Su apodo no fue simbólico ni exagerado: se convirtió en la descripción literal de un método que transformó la extorsión en un acto de terror absoluto.
Su apodo no fue simbólico ni exagerado: se convirtió en la descripción literal de un método que transformó la extorsión en un acto de terror absoluto. Créditos: Cuaertoscuro.

El nombre de Daniel Arizmendi López permanece tatuado en la memoria colectiva de México como una cicatriz que no termina de cerrar. Apodado “El Mochaorejas”, su figura simboliza uno de los periodos más oscuros del secuestro en el país, cuando el crimen organizado operaba con una brutalidad que parecía no conocer límites y la mutilación se convirtió en una estrategia de presión.

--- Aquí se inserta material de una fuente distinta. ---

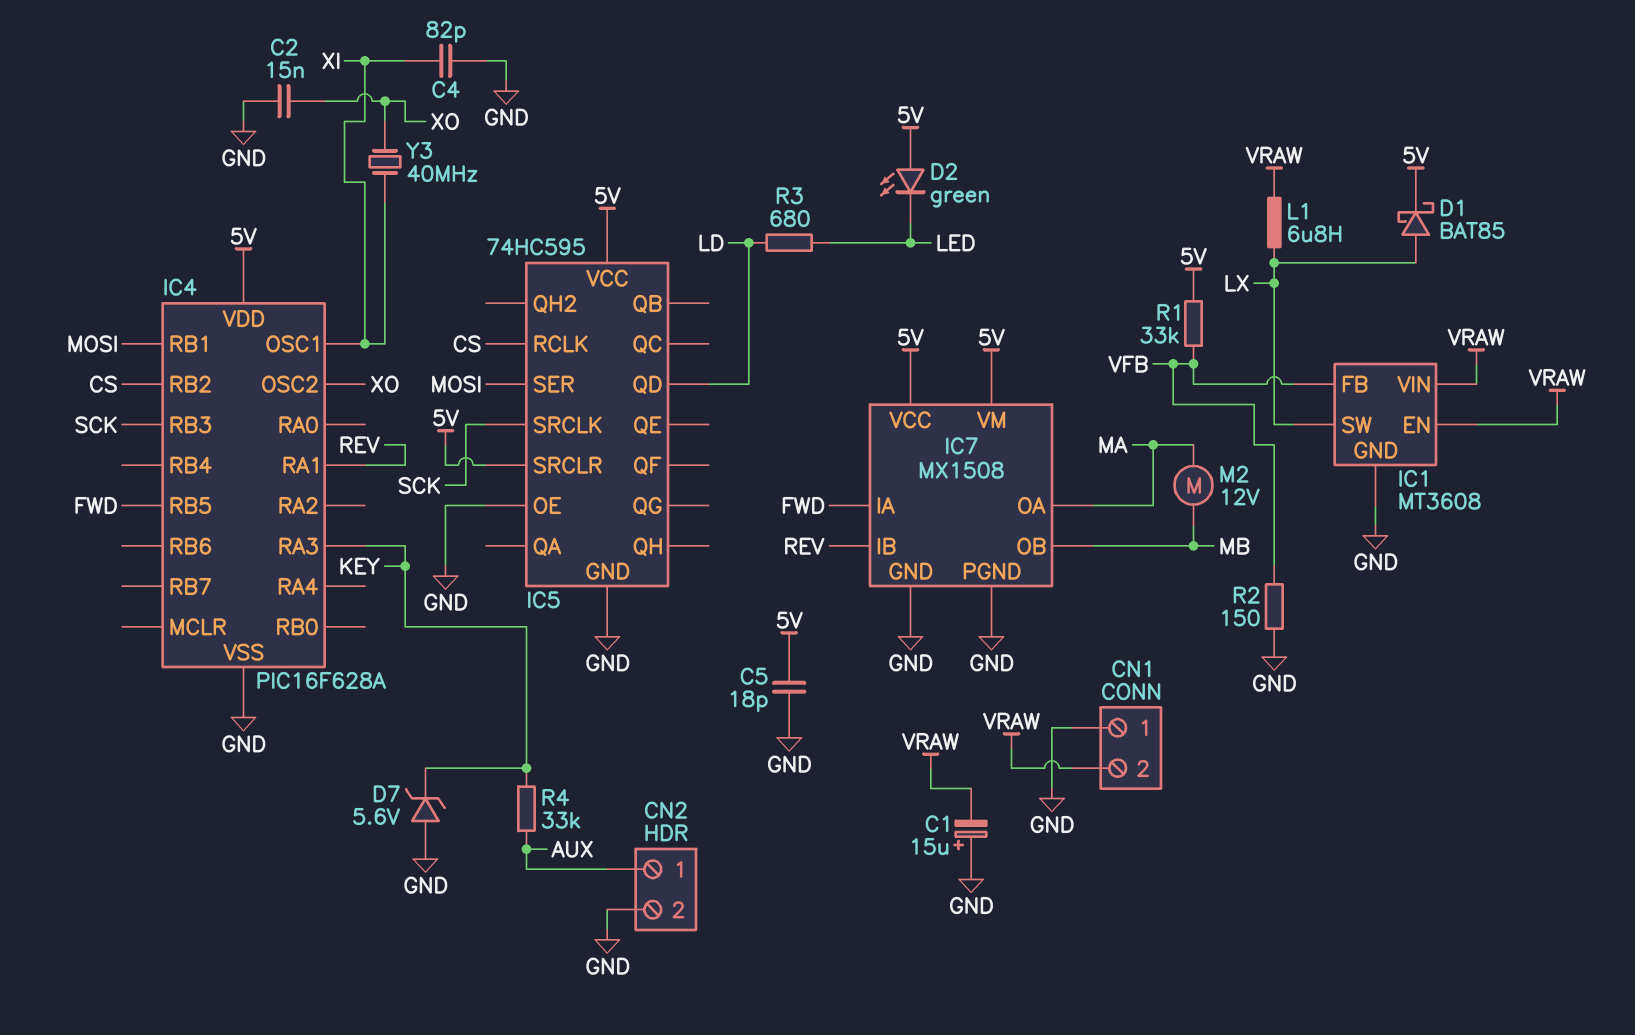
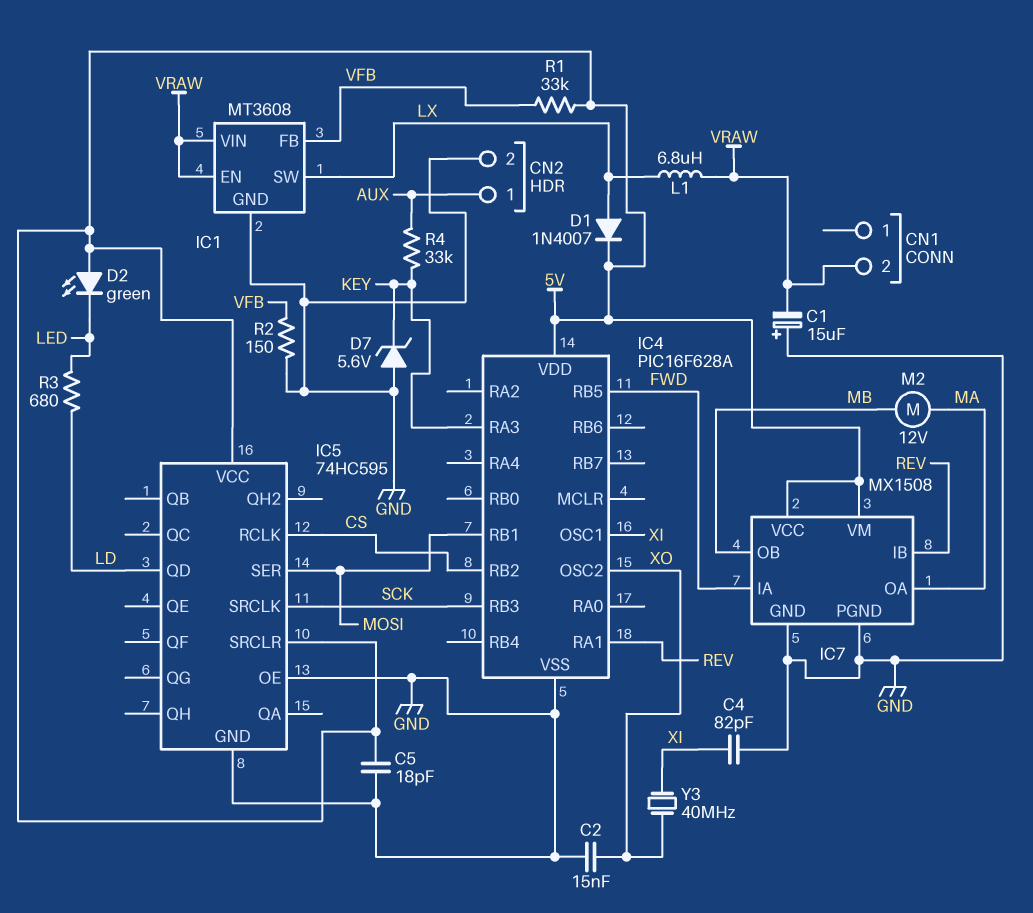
CN1 pin 1: GND -> none
D1: schottky BAT85 (A LX, K 5V) -> diode 1N4007 (A LX, K 5V)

Durante la segunda mitad de los años noventa, una banda de secuestradores sembró el pánico en el Valle de México. No sólo exigían rescates millonarios: enviaban fragmentos humanos como mensajes. Orejas y dedos viajaban en sobres improvisados para demostrar que el tiempo se agotaba. Al frente de esa maquinaria de horror estaba Arizmendi, un hombre que nunca ocultó su frialdad ni su ausencia de remordimiento.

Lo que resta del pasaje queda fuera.